VB is a line-oriented language.  That is, we use the carriage return as our statement termination token.  You are no doubt familiar with other languages that use an explicit statement terminator--like C which uses the ‘;’.  A carriage return in VB is, for the purposes of analogy anyway, similar to the ‘;’ in C*.  But why have a statement terminator symbol in the first place?

One reason is ambiguity.  A common complaint about compilers is that if the compiler knows that the terminator is missing why not put it in for you rather than bother you with an error?  Part of the reason is that it isn’t necessarily clear where it should go.  The compiler has just reached the end of the road, as far as the current statement goes, and there may have been multiple places along the way where a terminator could have made sense.  If the compiler silently inserted it for you it may be right part of the time.  But it could also be wrong-- silently changing the meaning of your program in ways you didn’t expect.

I tried to explain why we have statement terminator tokens in a recent Channel 9 interview.  The example I used went something like this:

                On Thursday Beth coded feature1 and feature2 and feature3 on Friday.

It’s a bad sentence.  But the issue I’ll focus on is ambiguity.  When did feature2 get written?  It could have been on Thursday.  It could have been on Friday.  We can fix the ambiguity with some punctuation.

                On Thursday Beth coded feature1 and feature2.  And feature3 on Friday.

It’s still ugly.  But punctuation at least addresses the ambiguity issue.

We have the same problem in programming languages.  For instance, what does this mean:

Return  1

+foo()

 

Does it mean Return 1, or does it mean Return 1+foo()?

We can avoid the ambiguity by introducing punctuation to mark the end of each statement, e.g:

Return 1;

+foo();

 

To terminate or not to terminate: that is the question

When you first consider the issue of allowing whitespace in a line oriented language like VB, it seems like it would boil down to letting the scanner eat all of the whitespace and be done with it.  But the problem is more complex.  One way to think about the issue is to put the same problem in a different context.

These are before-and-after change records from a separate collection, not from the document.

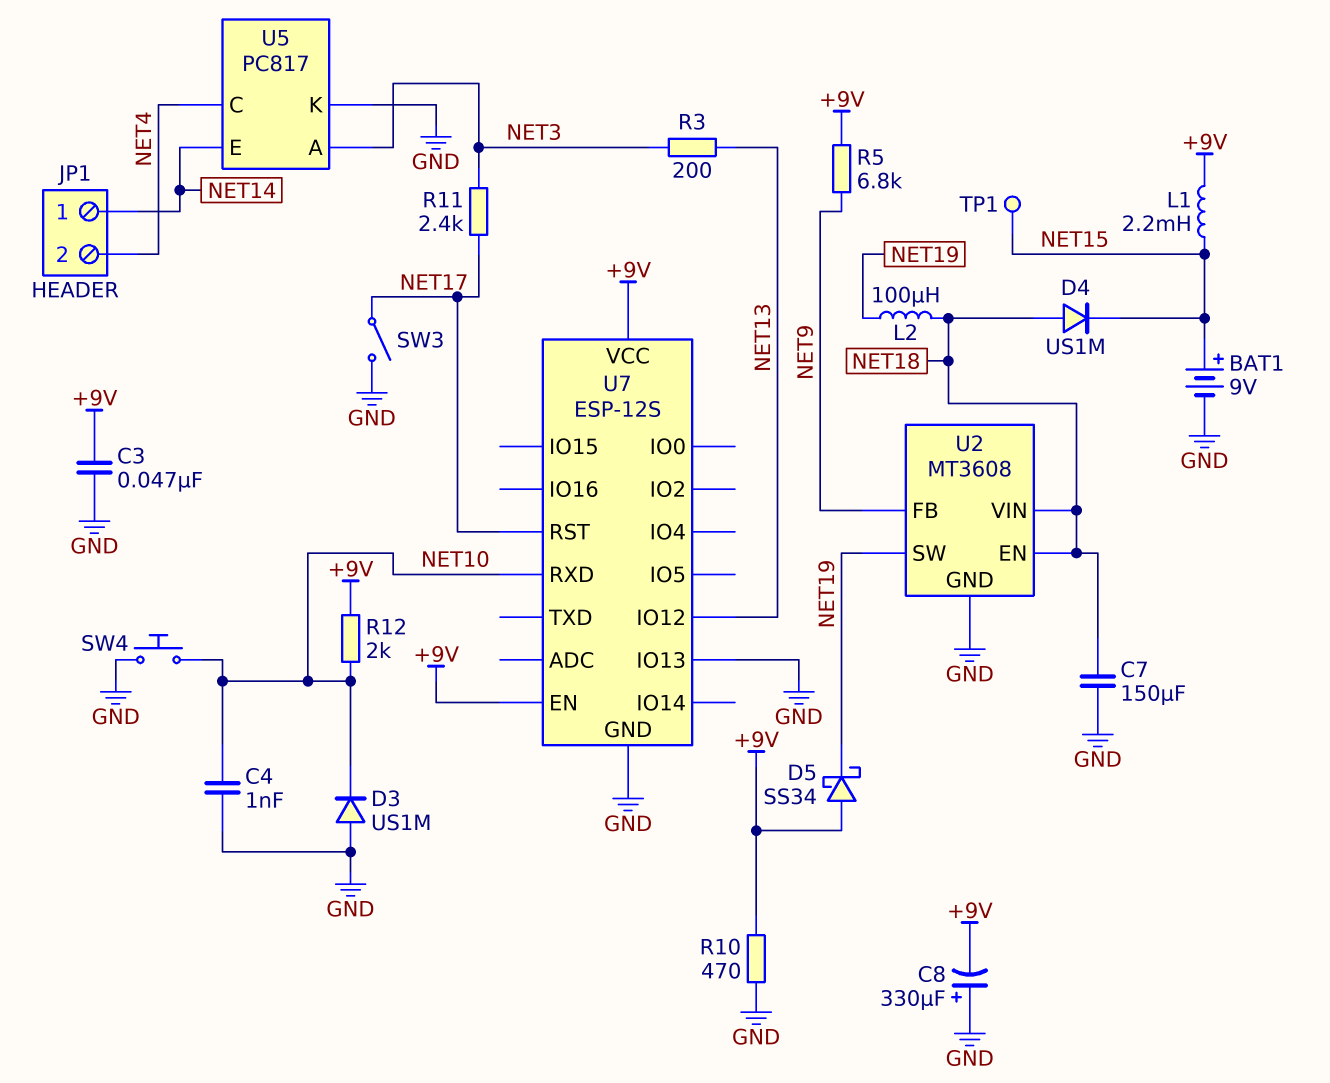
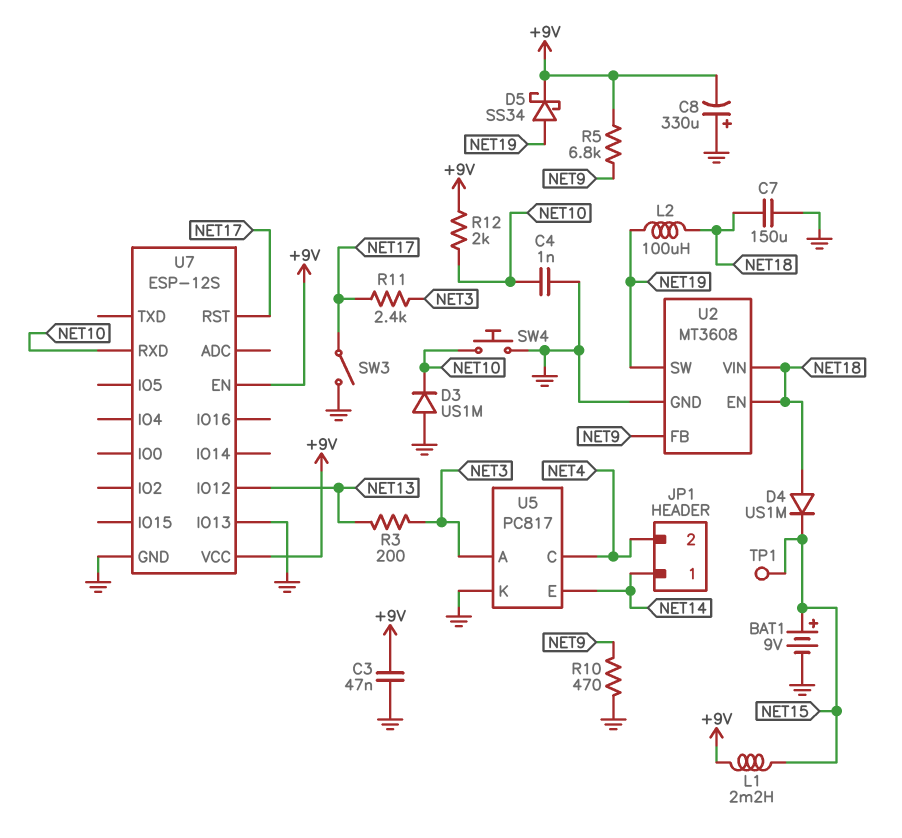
D5: schottky SS34 (A +9V, K NET19) -> schottky SS34 (A NET19, K +9V)
R10: 470 (+9V, GND) -> 470 (GND, NET9)

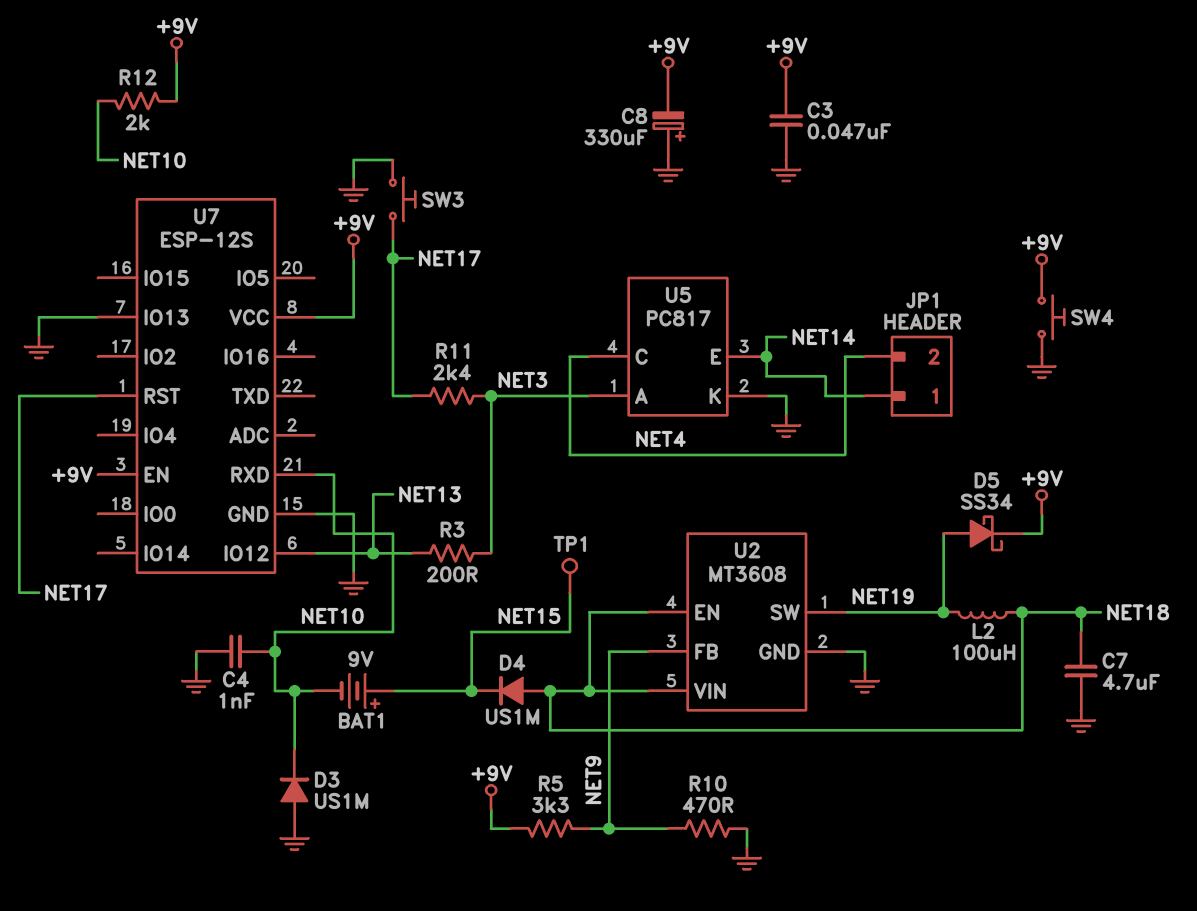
BAT1: 9V (plus NET15, minus GND) -> 9V (plus NET15, minus NET10)
C7: 150uF (GND, NET18) -> 4.7uF (GND, NET18)
L1: 2.2mH (+9V, NET15) -> none
R5: 6.8k (+9V, NET9) -> 3.3k (+9V, NET9)
SW3: switch (GND, NET17) -> button (GND, NET17)
SW4: button (GND, NET10) -> button (+9V, GND)

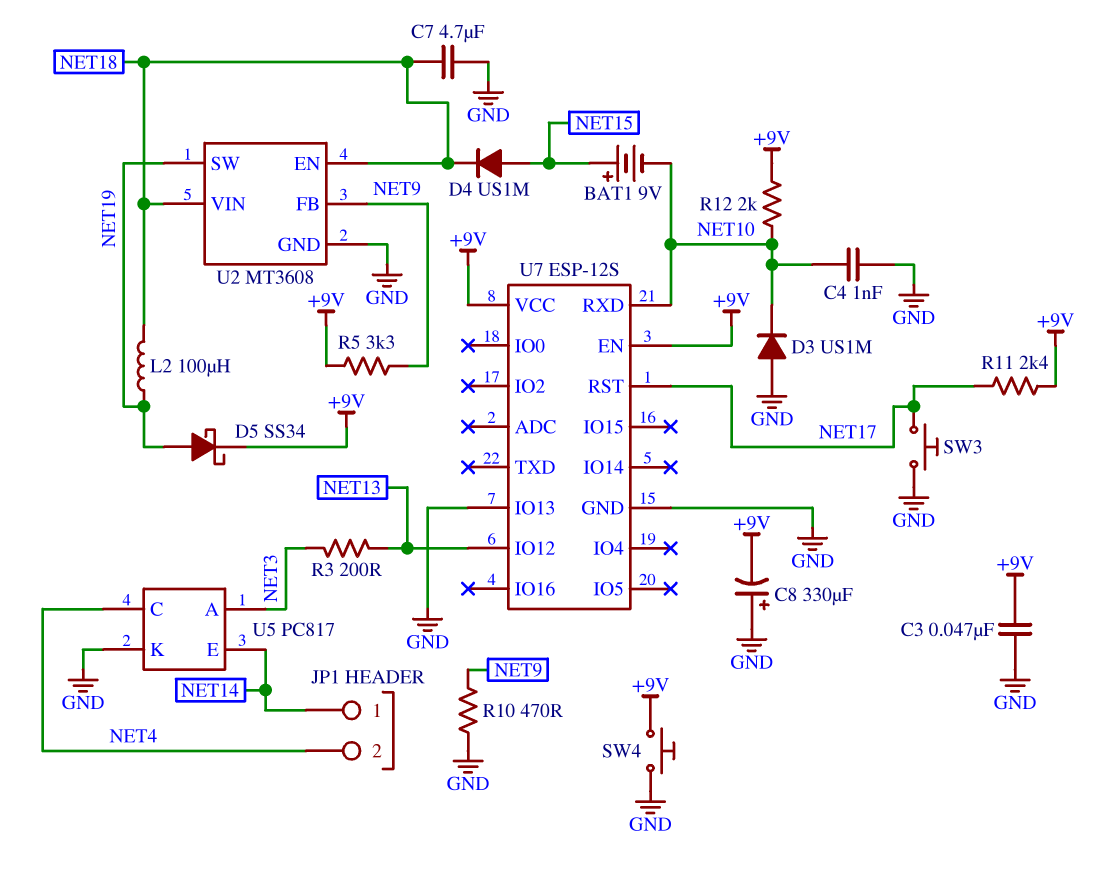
D4: diode US1M (A NET18, K NET15) -> diode US1M (A NET15, K NET18)
R11: 2.4k (NET3, NET17) -> 2.4k (+9V, NET17)
TP1: test point (NET15) -> none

VB uses the carriage return as a statement terminator.  C# uses the semi-colon.  Attempting to make VB read through carriage returns as if they were expendable whitespace is similar to getting C# to read through semi-colons as if they didn’t always mean we are at the end of a statement.  Parsing through carriage returns in VB for this:

                Dim x as integer = 1 +

                2

 

Is roughly like trying to parse this in C#

 

                int x =  1 +;

                2;           

 

The problem is being able to tell when a statement completion token means that we are at the end of the statement vs. when it doesn’t.  We have to approach an existing grammar and decide how to provide this flexibility without creating a lot of risk for all the existing code out there that will be compiled by the new compiler.

 We decided to mitigate risk and keep the feature simple by limiting implicit line continuation to easy-to-understood cases.  We choose tokens where it would be easy to infer that an implicit line continuation could occur.  For instance, it is clear that x = 1+  isn’t a ‘finished’ statement.  So when we parse the ‘+’ we will peek through the statement terminator (the carriage return) to see if we can continue the expression.

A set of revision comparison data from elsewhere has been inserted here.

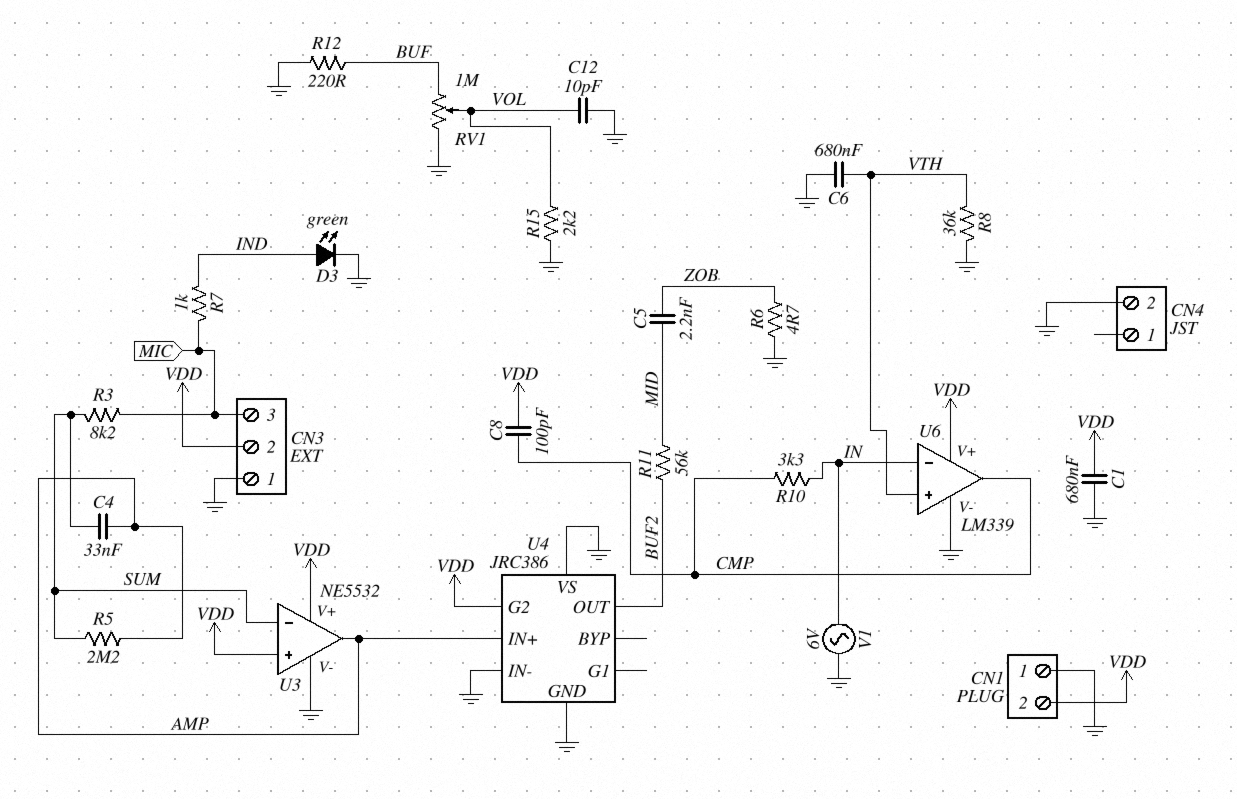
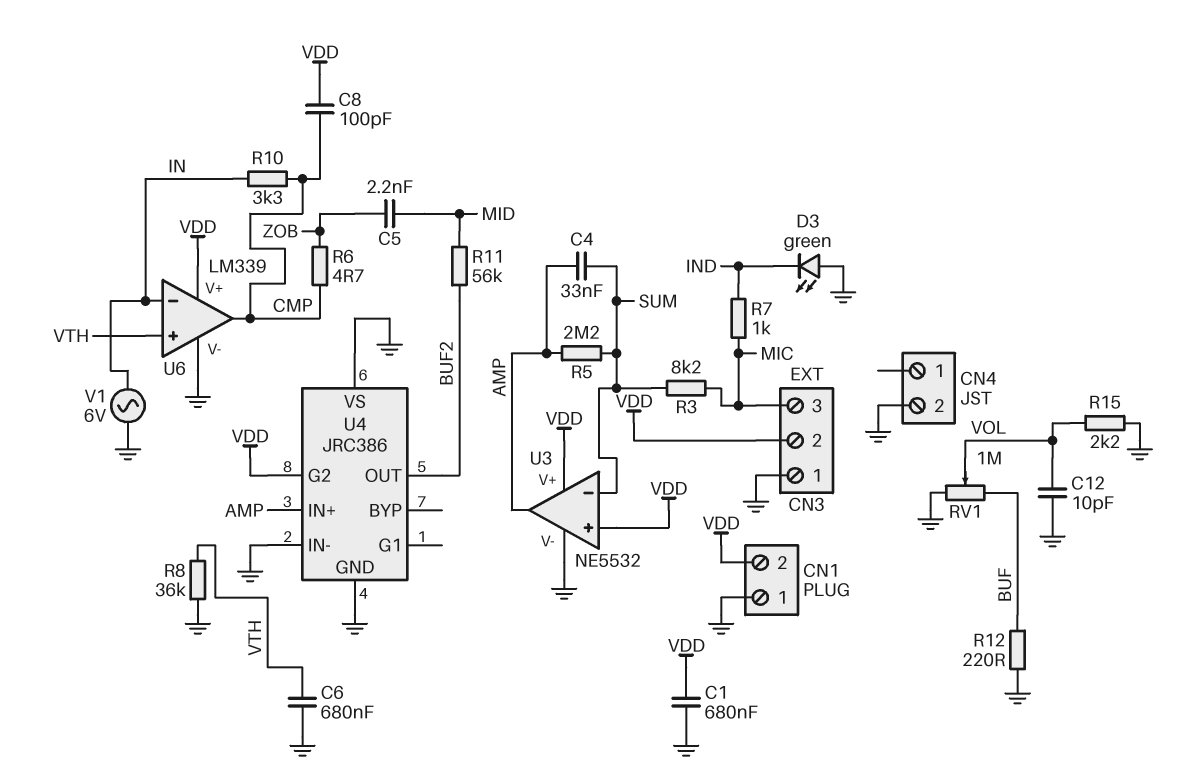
D3: LED green (A IND, K GND) -> LED green (A GND, K IND)
R6: 4.7 (GND, ZOB) -> 4.7 (CMP, ZOB)

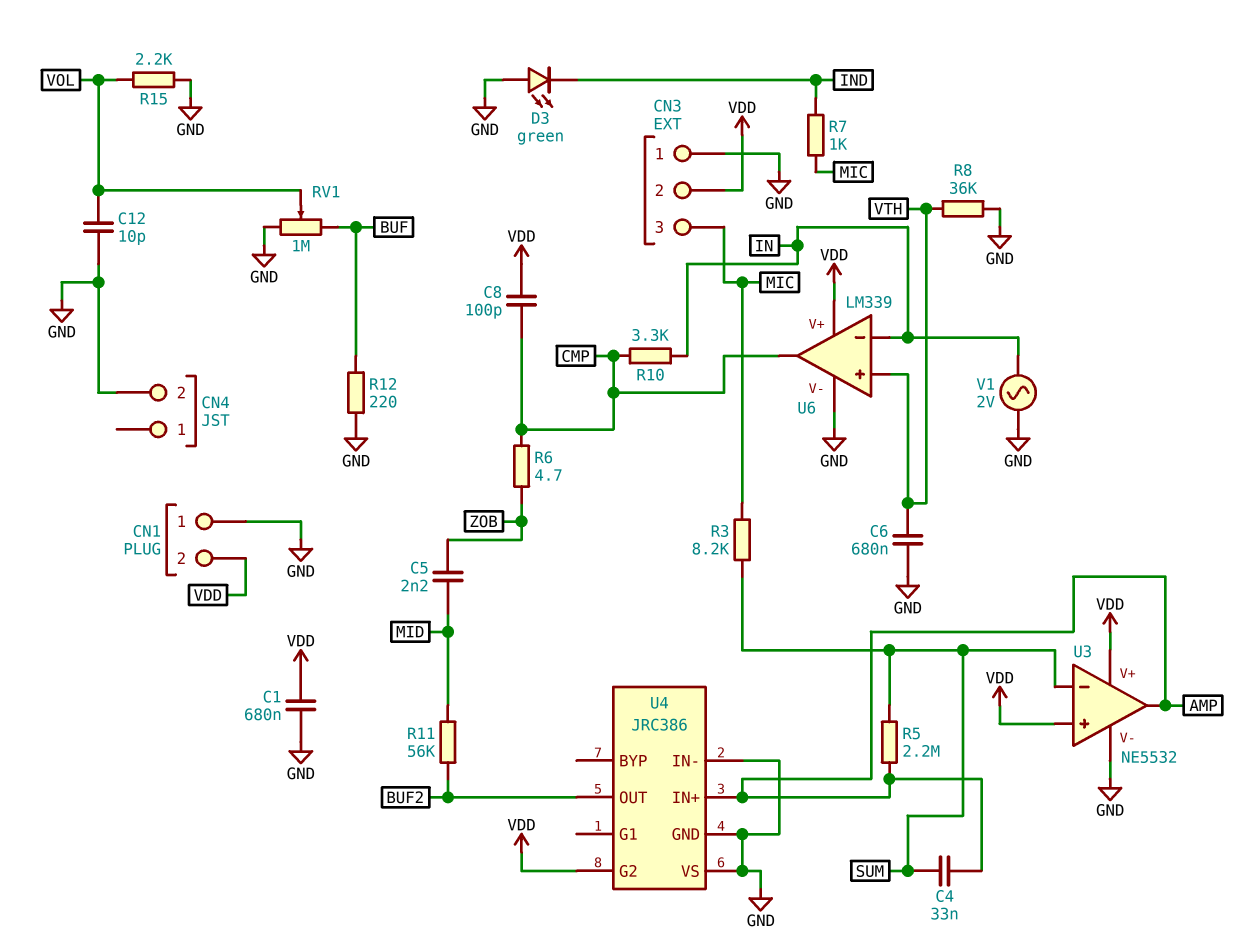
V1: AC 6V (GND, IN) -> AC 2V (GND, IN)

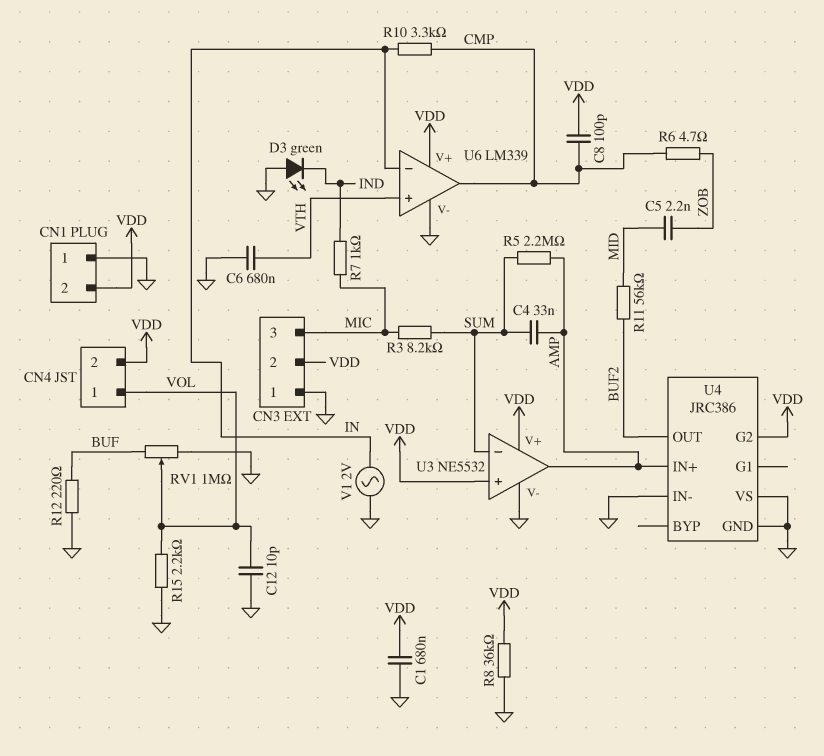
CN4 pin 1: none -> VOL
CN4 pin 2: GND -> VDD
R8: 36k (GND, VTH) -> 36k (GND, VDD)

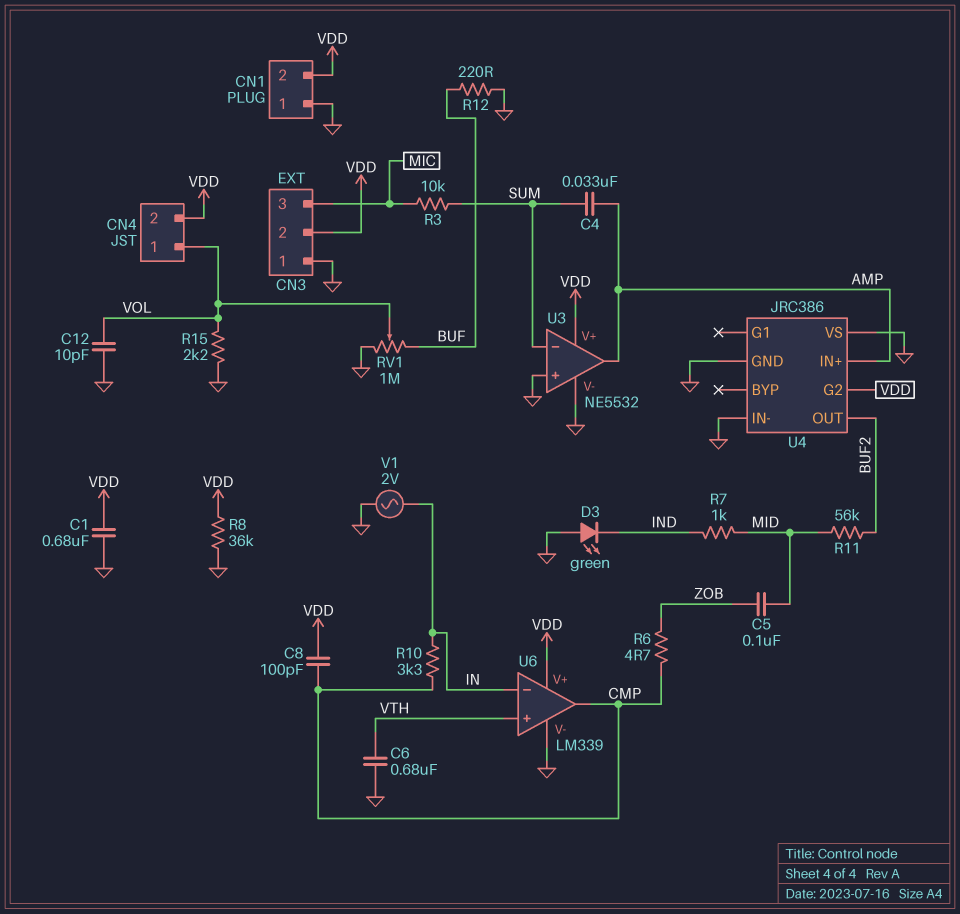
C5: 2.2nF (MID, ZOB) -> 100nF (MID, ZOB)
R3: 8.2k (MIC, SUM) -> 10k (MIC, SUM)
R5: 2.2M (AMP, SUM) -> none
R7: 1k (IND, MIC) -> 1k (IND, MID)
U3 pin in+: VDD -> GND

We don’t capture every scenario.  Given our cost and time constraints around the feature, we tried to capture the most common cases that would provide the most bang for the buck.  We also avoided the ones that just led to problems.  Here are some examples of problems you could have if we had decided to allow implicit continuation anywhere.  I take these from some analysis that Lucian Wischik (also on the VB compiler team) did on our grammar:

With y

                A=x

                .xfield

End With

 

If we allowed implicit continuation before the ‘.’ we would have problems knowing what the period belongs to.  For example, it could be interpreted as:

                With y

                                A=x.xield

                End With

Or

                With y

                                A=x

                                .xfield

                End With

 

If we allowed whitespace after every keyword, we could run into problems where a set of tokens could be interpreted in different ways:

 

Do

                While condition

                End While

Loop

 

Could also be interpreted as:

 

                Do While condition

                End While ß this would become a syntax error

                Loop

 

Here’s some more fun with keywords and whitespace.  Given the following:

 

                Do

                Loop

Until

Foo

 

Should it be interpreted as:

                Do

                Loop Until Foo

 

Or instead as:

 

                Do

                Loop

                Until ß a method call

                Foo ß another method call

 

And finally for a (even more) contrived example:

 

Sub Main()

End

Sub

 

Is this an End statement inside a Sub Main()and the user has just started typing in a new Sub?  Or is it End Sub? Remember that we don’t just get to parse the finished text.  We have to parse as the user is entering the text in the first place so we can offer appropriate Intellisense.

 

And so it goes for other examples. 

 

There is still a place for the explicit line continuation character.  You may have occasion to use it when you want to split a line in way that implicit line continuation doesn’t accommodate.   For instance:

 

‘This works:

Dim list As New List(Of Integer) From

{1, 2, 3, 4, 5}

 

But the following doesn’t because we don’t allow a continuation before the From keyword in this context.  We need to use an explicit line continuation here:

 

Dim list As New List(Of Integer) _

From {1, 2, 3, 4, 5}

 

So sweet was ne'er so fatal – Othello Act V, Sc. II

I was asked a question on the Channel 9 interview about how this feature is tested since it seems like it could be one of these hair-pulling things to make sure we haven’t broken anything.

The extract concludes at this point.